Outcome of PSAA research to consider options for national fee determinations

In response to feedback from opted-in bodies and auditors, PSAA consulted in November 2020 on a possible new approach for determining some fee variations. The aim of the proposals was to seek views on the desirability of reducing the volume of local audit fee variations if PSAA could determine some fees for additional work on a national basis, across all or most audits.

Fee variations are the way in which PSAA approves additional fees when an auditor needs to undertake more work than was envisaged when the fee scale was set. They are also used if the required work reduces – for example if the body no longer needs to produce group accounts. Fee variations have become more common as changes in the auditing and accounting codes, technical standards and the audit quality expectations of the Financial Reporting Council (FRC) have increased the amount of audit work now required. These changes were not known, or the amount of extra work they entail could not be established reliably, at the time PSAA was required under the local audit regulations to set the fee scale. MHCLG has announced the intention to amend the local audit regulations to provide more flexibility on the timing of fee setting.

The response to our consultation from opted-in bodies and other stakeholders was positive. There was general support for the principle of reducing the number of local fee variations if possible, but responses also emphasised that national determination would still need to take account of the local circumstances of individual bodies.

PSAA commissioned external independent technical research for setting standardised fee variations to assess the expected impact on audit work programmes from 2020/21 audits and onwards. We have considered the new requirements in the Code of Audit Practice 2020 and new or updated auditing, accounting and quality standards. The research has not been able to consider the possible impact of FRC audit quality requirements in relation to the changes in standards, as this information is normally available after audit work has been completed. Further information on the research is available.

The research has concluded that:

  • where a change in requirements is significant and requires additional audit work, the overall impact will be an increase in audit time, seniority and expertise;
  • the impact in the year of implementation will be more significant than for subsequent years;
  • changes in requirements involve increased ‘overhead’ costs for each firm, to reflect the central investment in development, training and review necessary to support delivery of new requirements;
  • the new requirements in the Code of Audit Practice for a VFM arrangements commentary will have the most significant impact on audit time and fees; and
  • the local arrangements and circumstances of individual opted-in bodies can have a significant impact on the amount of additional audit work needed.

The research has also concluded that where changes are relevant and will require additional audit work, the impact during the initial implementation period will be variable depending on the local circumstances and arrangements of individual opted-in bodies.
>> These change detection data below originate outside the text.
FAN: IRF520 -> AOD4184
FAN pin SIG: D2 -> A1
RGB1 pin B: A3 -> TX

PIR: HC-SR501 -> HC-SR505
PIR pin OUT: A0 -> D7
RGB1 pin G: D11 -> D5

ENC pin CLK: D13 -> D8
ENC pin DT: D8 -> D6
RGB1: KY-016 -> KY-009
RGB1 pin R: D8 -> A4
This means that at this stage it would not be equitable to set a fixed additional fee across all or most bodies for these particular changes even if the regulations allowed us to do so. Subsequently, however, as ongoing requirements clarify it may well be possible to propose national variations for different classes of body and, at the earliest opportunity, to adjust scale fees accordingly. We will therefore carry out further research at the appropriate stage and publish our findings.
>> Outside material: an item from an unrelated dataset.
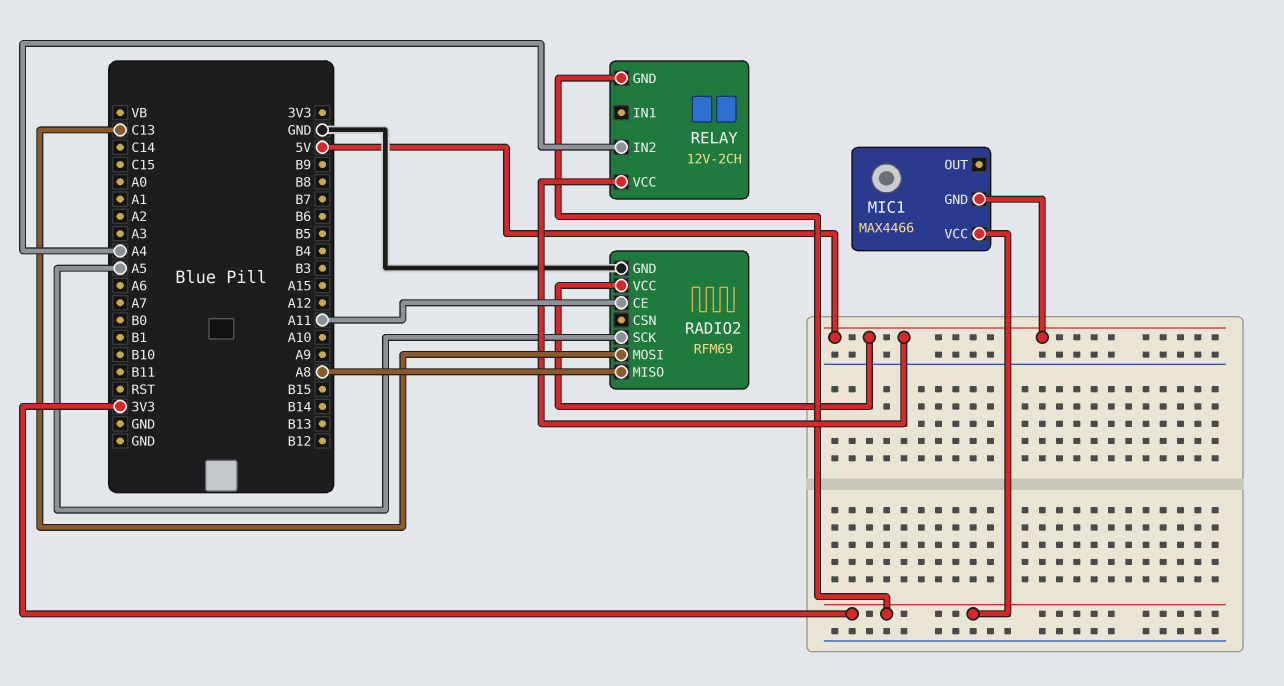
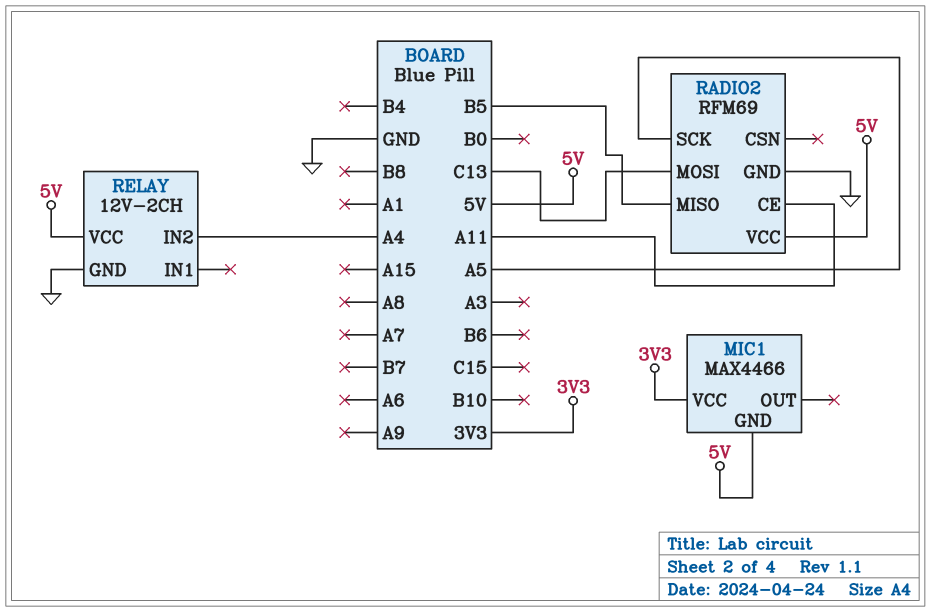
RADIO2 pin MISO: A8 -> B5
RELAY pin GND: 3V3 -> GND

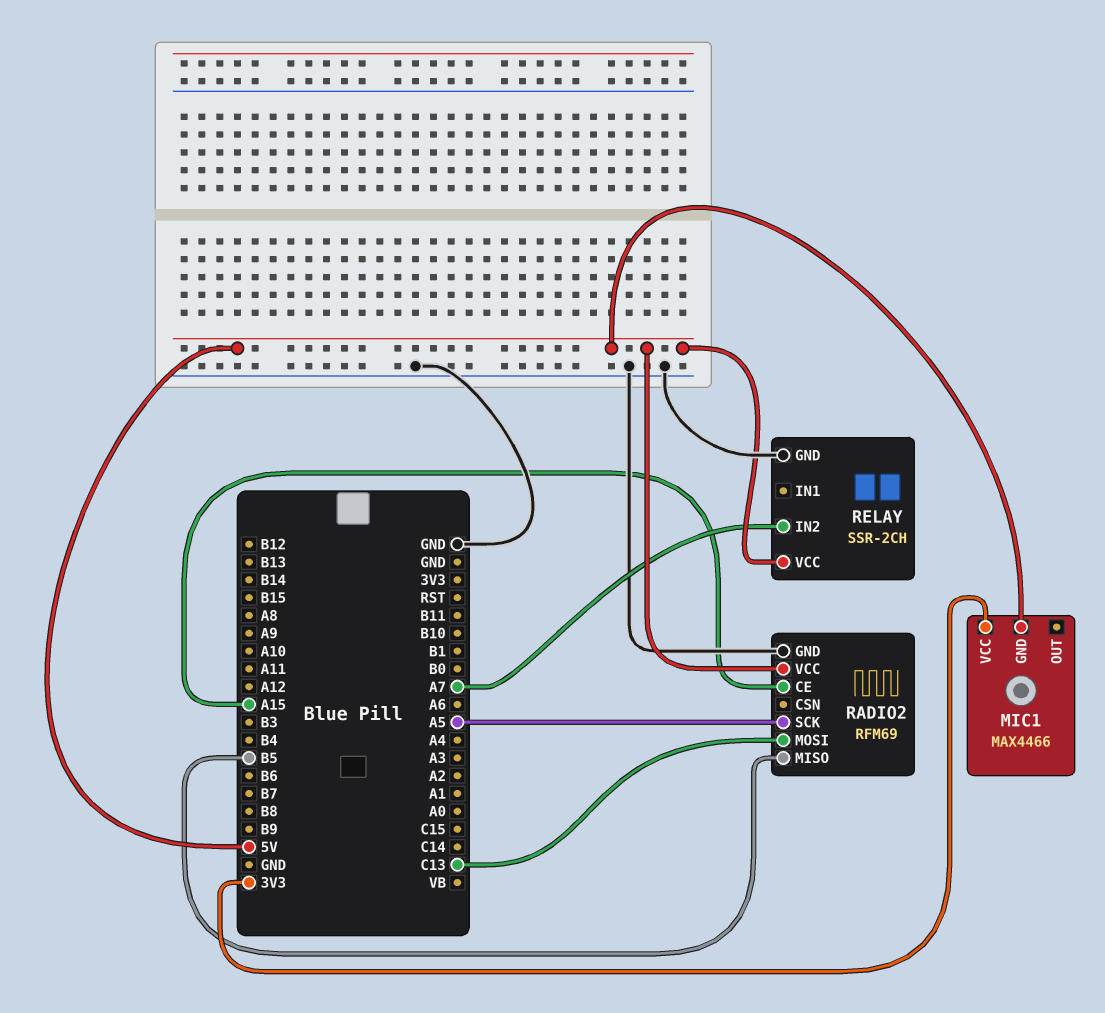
RADIO2 pin CE: A11 -> A15
RELAY: 12V-2CH -> SSR-2CH
RELAY pin IN2: A4 -> A7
However, it has been possible to estimate a range of minimum additional fees for some additional requirements. These minimum additional fee ranges are set out in this briefing, to provide a structure for local discussion at individual opted-in bodies about the amount of additional audit work and fees needed on the new requirements.
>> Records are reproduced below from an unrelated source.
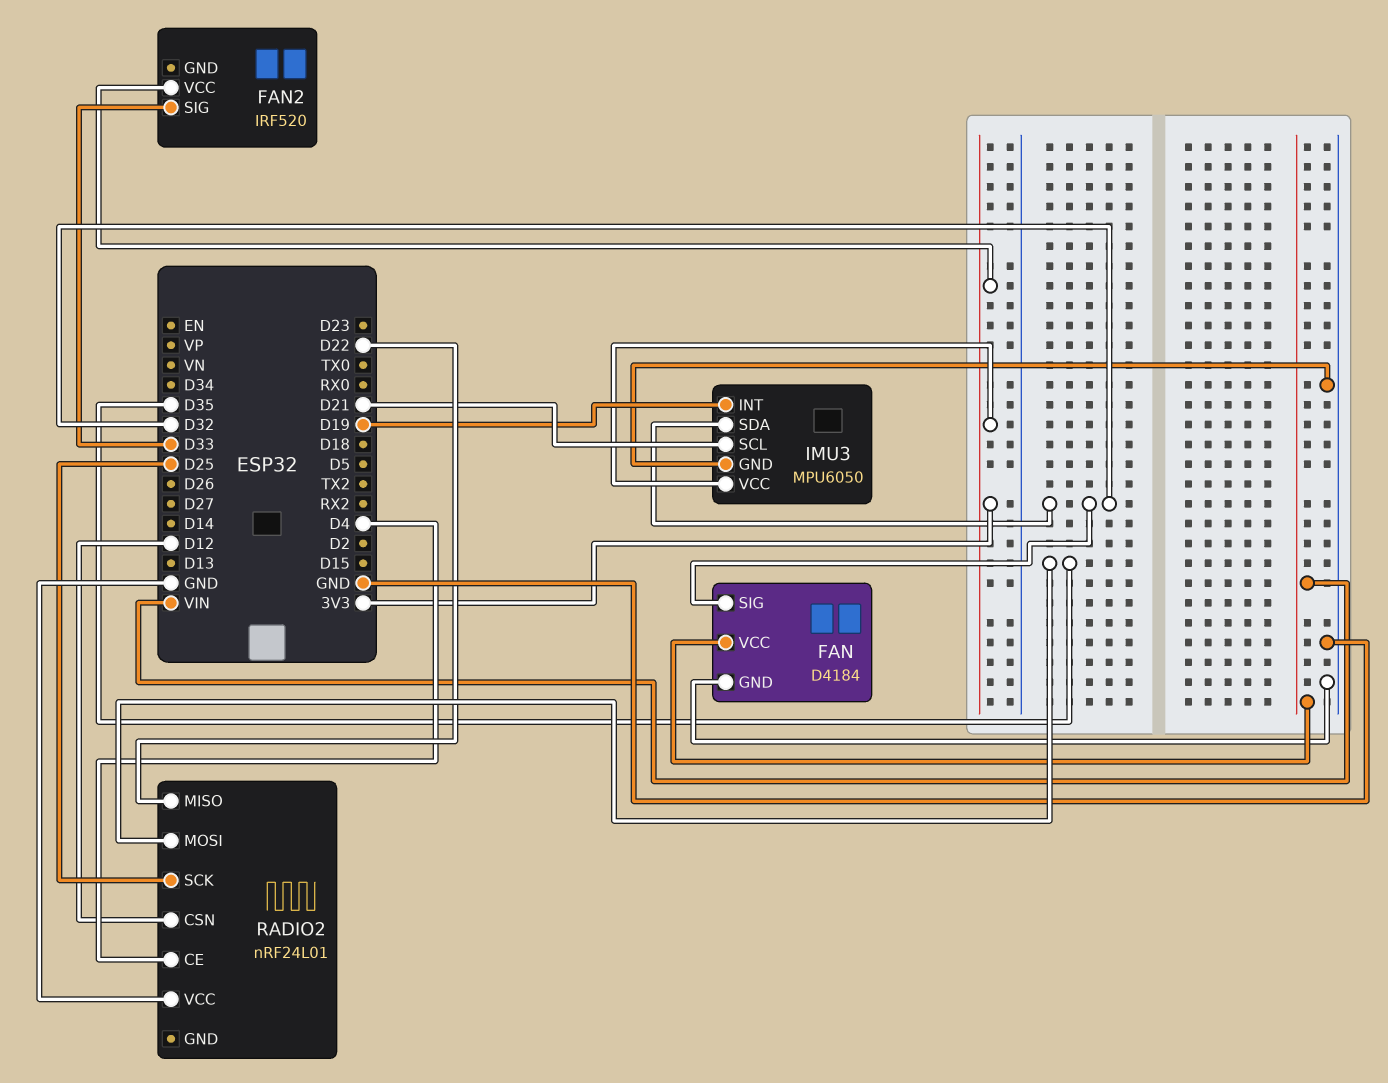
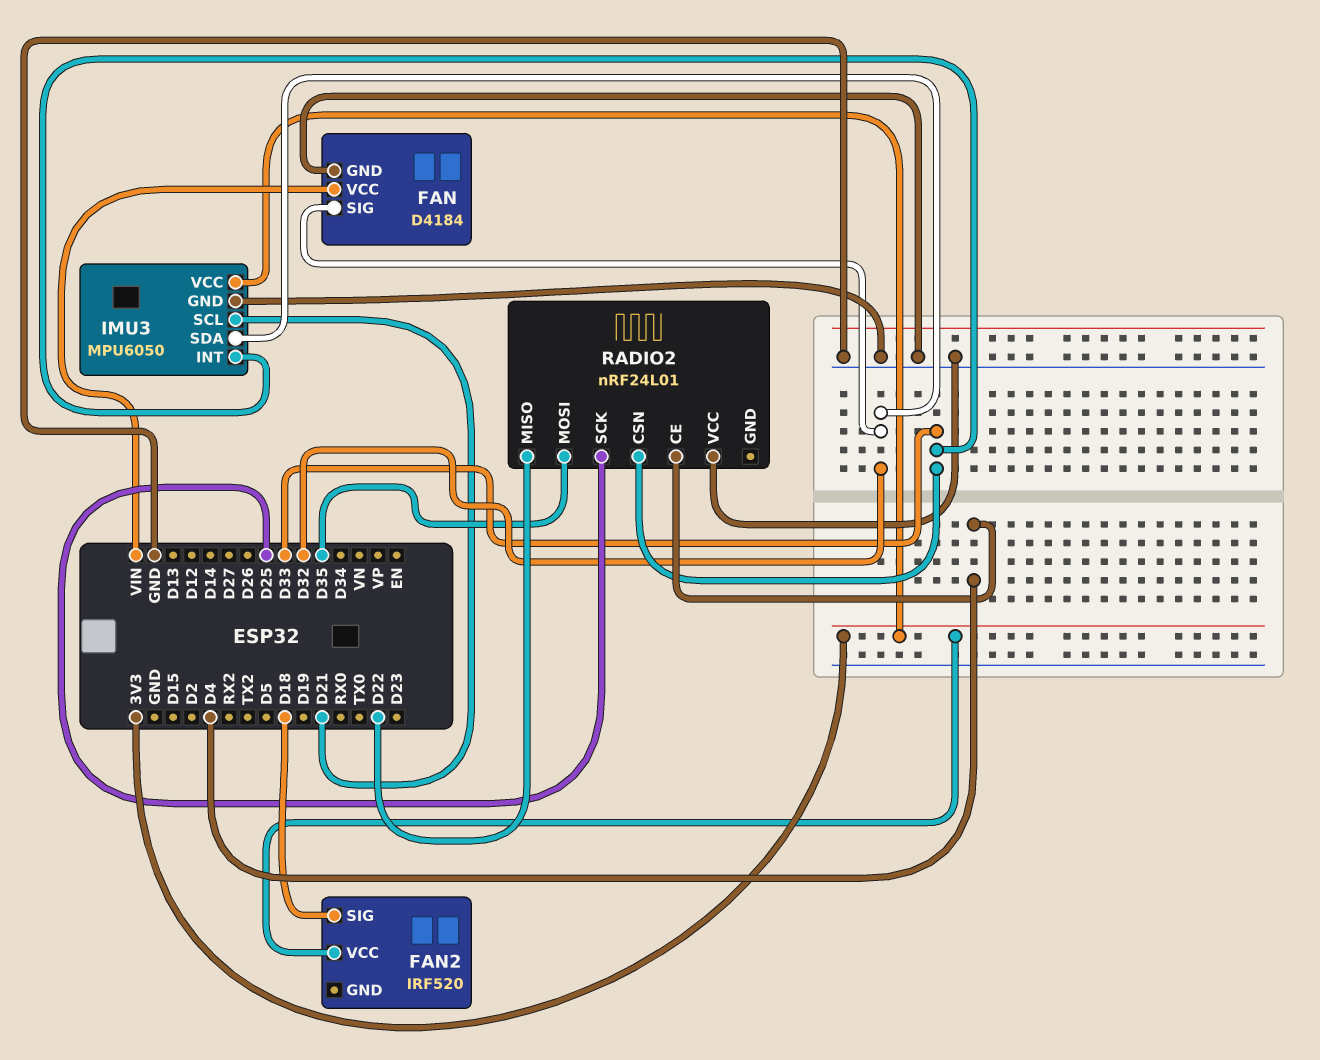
FAN2 pin SIG: D33 -> D18
IMU3 pin INT: D19 -> D33
RADIO2 pin CSN: D12 -> D33

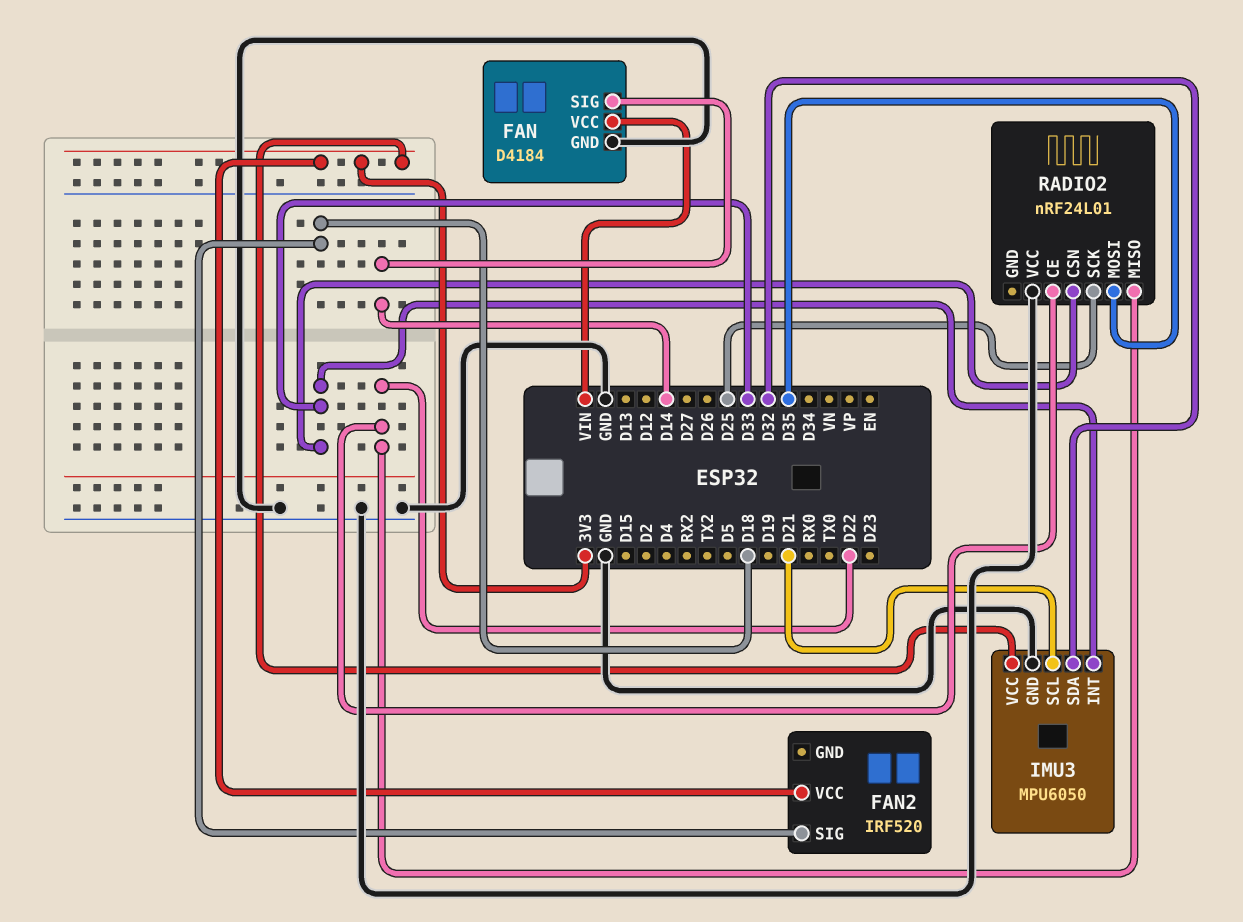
FAN pin SIG: D32 -> D14
RADIO2 pin CE: D4 -> D22

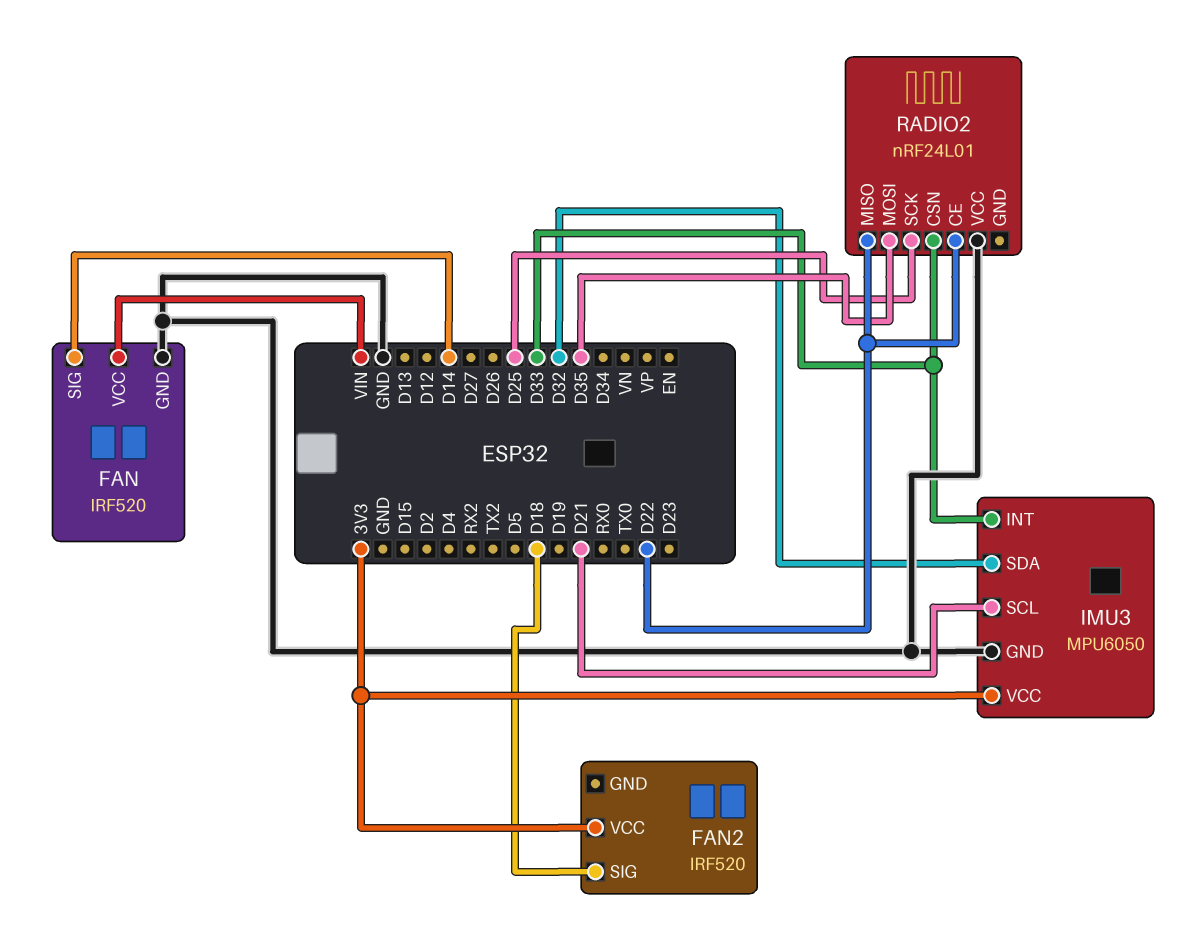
FAN: D4184 -> IRF520

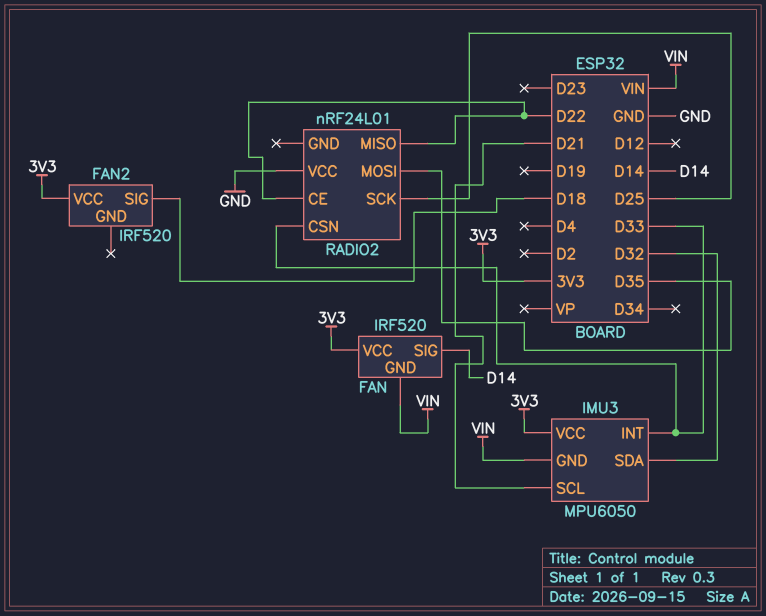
FAN pin GND: GND -> VIN
FAN pin VCC: VIN -> 3V3
IMU3 pin GND: GND -> VIN

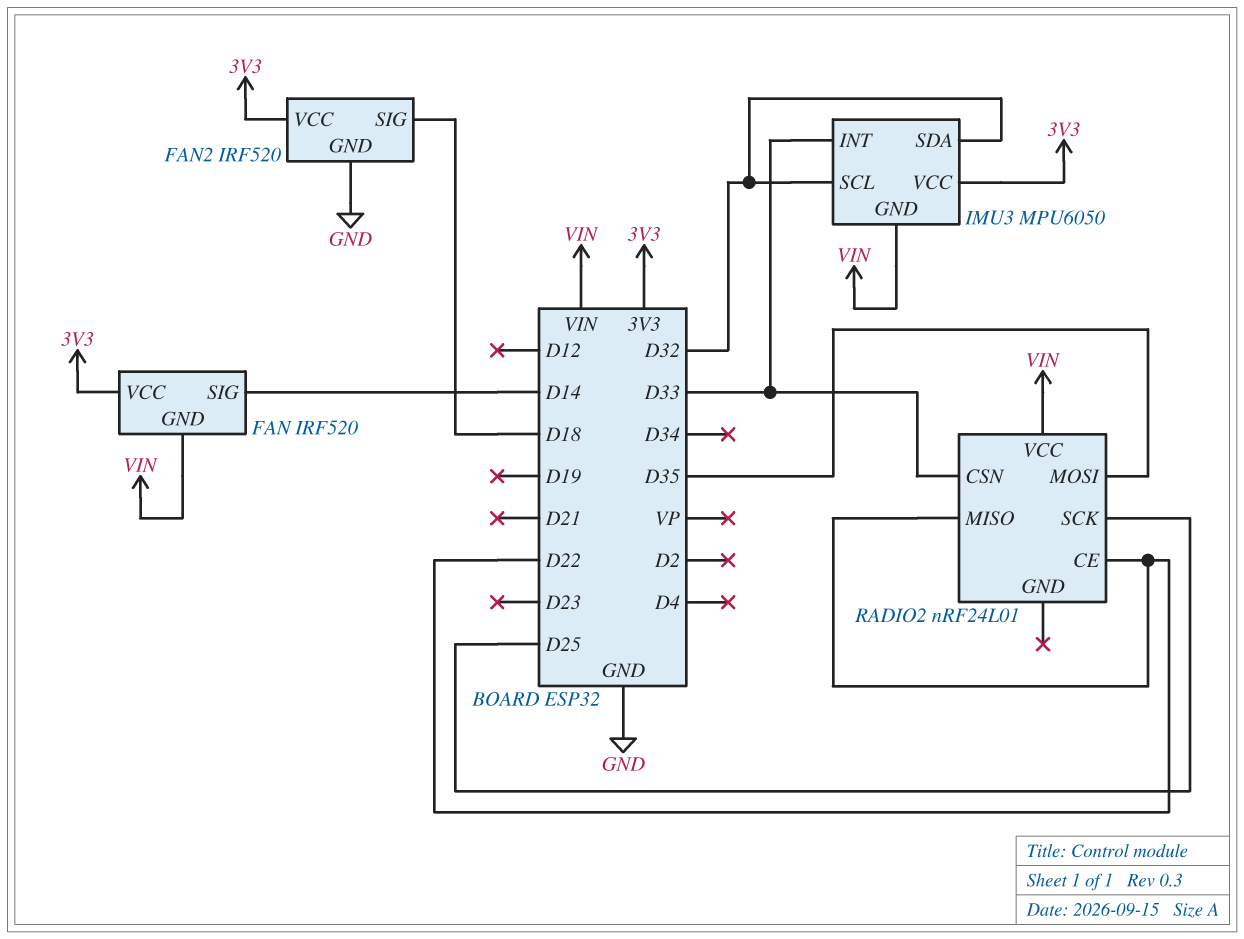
FAN2 pin GND: none -> GND
IMU3 pin SCL: D21 -> D32
RADIO2 pin VCC: GND -> VIN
We are therefore publishing  additional information for 2020/21 audit fees on the factors and minimum additional fee ranges associated with specific changes in requirements for 2020/21 audits. The information is based on estimated resource requirements, before the first year of work has been undertaken. The information is intended to support local discussion about additional fees between opted-in bodies and their auditors and has been provided in response to a clear desire from opted-in bodies for greater national co-ordination on additional fee requirements. Local audit regulations require PSAA to consider every request for additional fees individually, on a case-by-case basis.

PSAA will incorporate the additional fees into the scale fee for each opted-in body as quickly as the regulations allow and once the ongoing impact of each change in requirements is clear. We will review the minimum fee ranges following completion of 2020/21 audit work to consider what information may be appropriate for subsequent audit years.